Double Back, Don't Double Down

I was on the phone the other day with what sounded like a twenty-something year-old girl when I got a completely unexpected question. Now, I've been hit with quite a few doozies like, "Are your hot wings hot?" and, "If your mediums and larges both have eight slices, then what's the difference?" This girl took the questioning to a whole new level, though. She asked "Are your cheesy breadsticks made with real cheese?" I had no clue how to answer this question, because really, what kind of fake cheese am I conjuring up to slap on your pizza related goodies? Am I just melting down recyclables and spreading the resulting love on your loaf of bread with a rusty spoon, or is it much more likely that we're going to use some fresh cheese that we purchased wholesale from Sysco? I just laughed and said "Yes. Our CHEESY breadsticks are made with real cheddar and mozzarella cheese." I tried not to be condescending and to be as polite as possible, but sometimes I just can't omit my demeaning tone or stifle a laugh when I'm blindsided by a question like that. She then paused and said, "You know what I mean, sometimes you don't use real cheese." This is the point of the conversation that I don't understand. Why double down on your retarded question when you have the glorious option to backtrack? The instinctual response should be to say, "Scrap that last question. I'm three liters of JD and an eight ball into my night so I'm a little off kilter at the moment....hold on, *sniff*, sorry, I just had to do a rail of coke and hit my OD-ing friend with a syringe filled with adrenaline. Yeah, send those Cheese sticks my way ASAP." Instead, people deem it necessary to treat their nonsensical statements like their a life preserver and their stranded in the middle of the Pacific.
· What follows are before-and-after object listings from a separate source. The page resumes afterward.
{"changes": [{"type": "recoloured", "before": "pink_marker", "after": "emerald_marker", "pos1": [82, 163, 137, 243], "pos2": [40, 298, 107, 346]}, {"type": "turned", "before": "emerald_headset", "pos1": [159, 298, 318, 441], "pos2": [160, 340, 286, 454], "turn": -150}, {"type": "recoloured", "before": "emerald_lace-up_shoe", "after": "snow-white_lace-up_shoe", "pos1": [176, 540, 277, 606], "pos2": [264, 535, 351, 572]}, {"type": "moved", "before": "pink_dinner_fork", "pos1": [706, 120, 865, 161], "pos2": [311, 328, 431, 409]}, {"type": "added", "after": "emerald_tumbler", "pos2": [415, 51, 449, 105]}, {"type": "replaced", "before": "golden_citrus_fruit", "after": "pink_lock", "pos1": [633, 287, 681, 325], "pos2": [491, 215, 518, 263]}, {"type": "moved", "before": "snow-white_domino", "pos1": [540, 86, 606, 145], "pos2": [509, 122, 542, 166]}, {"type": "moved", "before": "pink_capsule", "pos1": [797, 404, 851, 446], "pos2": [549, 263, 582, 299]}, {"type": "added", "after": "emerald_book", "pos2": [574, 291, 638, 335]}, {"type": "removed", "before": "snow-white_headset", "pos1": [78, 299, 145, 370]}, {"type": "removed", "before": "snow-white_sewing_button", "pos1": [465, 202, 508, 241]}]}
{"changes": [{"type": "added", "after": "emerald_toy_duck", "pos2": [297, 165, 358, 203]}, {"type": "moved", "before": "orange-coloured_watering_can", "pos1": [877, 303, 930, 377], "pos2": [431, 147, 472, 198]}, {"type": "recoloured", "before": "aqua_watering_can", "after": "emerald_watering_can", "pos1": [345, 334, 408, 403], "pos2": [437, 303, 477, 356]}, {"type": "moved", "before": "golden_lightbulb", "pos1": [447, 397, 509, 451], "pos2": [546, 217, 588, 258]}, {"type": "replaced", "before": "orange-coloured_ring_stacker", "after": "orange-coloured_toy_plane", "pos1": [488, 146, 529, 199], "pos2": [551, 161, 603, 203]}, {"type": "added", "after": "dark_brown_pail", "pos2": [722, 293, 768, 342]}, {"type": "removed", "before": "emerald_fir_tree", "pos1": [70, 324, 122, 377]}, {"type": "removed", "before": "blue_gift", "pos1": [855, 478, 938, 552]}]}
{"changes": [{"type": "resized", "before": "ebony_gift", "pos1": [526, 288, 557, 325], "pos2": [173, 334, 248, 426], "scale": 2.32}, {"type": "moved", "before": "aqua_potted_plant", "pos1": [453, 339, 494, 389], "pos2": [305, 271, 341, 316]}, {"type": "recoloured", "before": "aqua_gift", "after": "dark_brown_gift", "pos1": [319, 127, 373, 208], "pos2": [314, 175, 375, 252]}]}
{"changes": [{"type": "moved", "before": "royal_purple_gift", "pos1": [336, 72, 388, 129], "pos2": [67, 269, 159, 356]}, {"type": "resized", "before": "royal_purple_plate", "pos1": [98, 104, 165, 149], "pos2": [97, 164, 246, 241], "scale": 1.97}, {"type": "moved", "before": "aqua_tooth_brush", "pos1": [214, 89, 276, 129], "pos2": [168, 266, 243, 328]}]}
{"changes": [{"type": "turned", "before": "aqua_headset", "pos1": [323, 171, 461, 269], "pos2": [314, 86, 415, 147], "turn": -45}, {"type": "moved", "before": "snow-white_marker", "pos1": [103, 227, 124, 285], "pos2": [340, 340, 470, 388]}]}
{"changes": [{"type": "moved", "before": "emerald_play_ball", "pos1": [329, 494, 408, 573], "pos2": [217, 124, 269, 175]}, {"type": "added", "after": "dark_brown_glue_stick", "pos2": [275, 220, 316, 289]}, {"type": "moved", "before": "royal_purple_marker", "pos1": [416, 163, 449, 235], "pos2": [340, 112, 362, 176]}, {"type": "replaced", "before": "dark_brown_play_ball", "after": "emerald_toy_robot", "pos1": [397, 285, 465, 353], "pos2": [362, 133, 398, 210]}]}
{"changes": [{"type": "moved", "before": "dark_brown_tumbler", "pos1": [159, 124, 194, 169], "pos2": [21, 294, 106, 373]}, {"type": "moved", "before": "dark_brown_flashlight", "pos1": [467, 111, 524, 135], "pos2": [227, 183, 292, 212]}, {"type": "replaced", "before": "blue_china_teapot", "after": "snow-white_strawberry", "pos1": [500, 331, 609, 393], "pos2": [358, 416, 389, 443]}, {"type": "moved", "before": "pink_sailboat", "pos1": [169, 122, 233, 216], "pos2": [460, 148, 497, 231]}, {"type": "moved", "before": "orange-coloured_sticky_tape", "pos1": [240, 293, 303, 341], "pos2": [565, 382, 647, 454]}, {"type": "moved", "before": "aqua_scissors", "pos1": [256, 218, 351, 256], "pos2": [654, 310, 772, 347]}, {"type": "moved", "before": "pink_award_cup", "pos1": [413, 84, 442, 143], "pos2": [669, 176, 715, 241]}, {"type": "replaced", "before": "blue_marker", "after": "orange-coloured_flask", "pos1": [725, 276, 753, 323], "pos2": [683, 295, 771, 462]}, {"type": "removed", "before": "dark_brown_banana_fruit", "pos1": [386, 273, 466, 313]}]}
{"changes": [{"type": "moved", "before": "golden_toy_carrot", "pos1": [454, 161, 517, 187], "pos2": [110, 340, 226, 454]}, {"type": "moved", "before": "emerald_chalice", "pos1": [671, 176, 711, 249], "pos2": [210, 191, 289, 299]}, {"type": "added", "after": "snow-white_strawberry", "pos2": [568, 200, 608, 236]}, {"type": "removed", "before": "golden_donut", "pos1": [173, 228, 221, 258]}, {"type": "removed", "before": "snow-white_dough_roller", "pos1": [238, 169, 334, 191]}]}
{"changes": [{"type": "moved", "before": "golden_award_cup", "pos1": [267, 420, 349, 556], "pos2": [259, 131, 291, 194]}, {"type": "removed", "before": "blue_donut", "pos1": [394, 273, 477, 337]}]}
Never mind that the preserver is coated in seal's blood and your smack dab in the middle of a pod of orcas. 

We did a few laps before she eventually just asked for the price. In my opinion she was a nice enough girl, she just needed to learn the valuable life lesson of backtracking and accepting her momentary lapse of judgment. A lesson I think we all need to learn and acknowledge to make this world a better and more intellectually gifted place.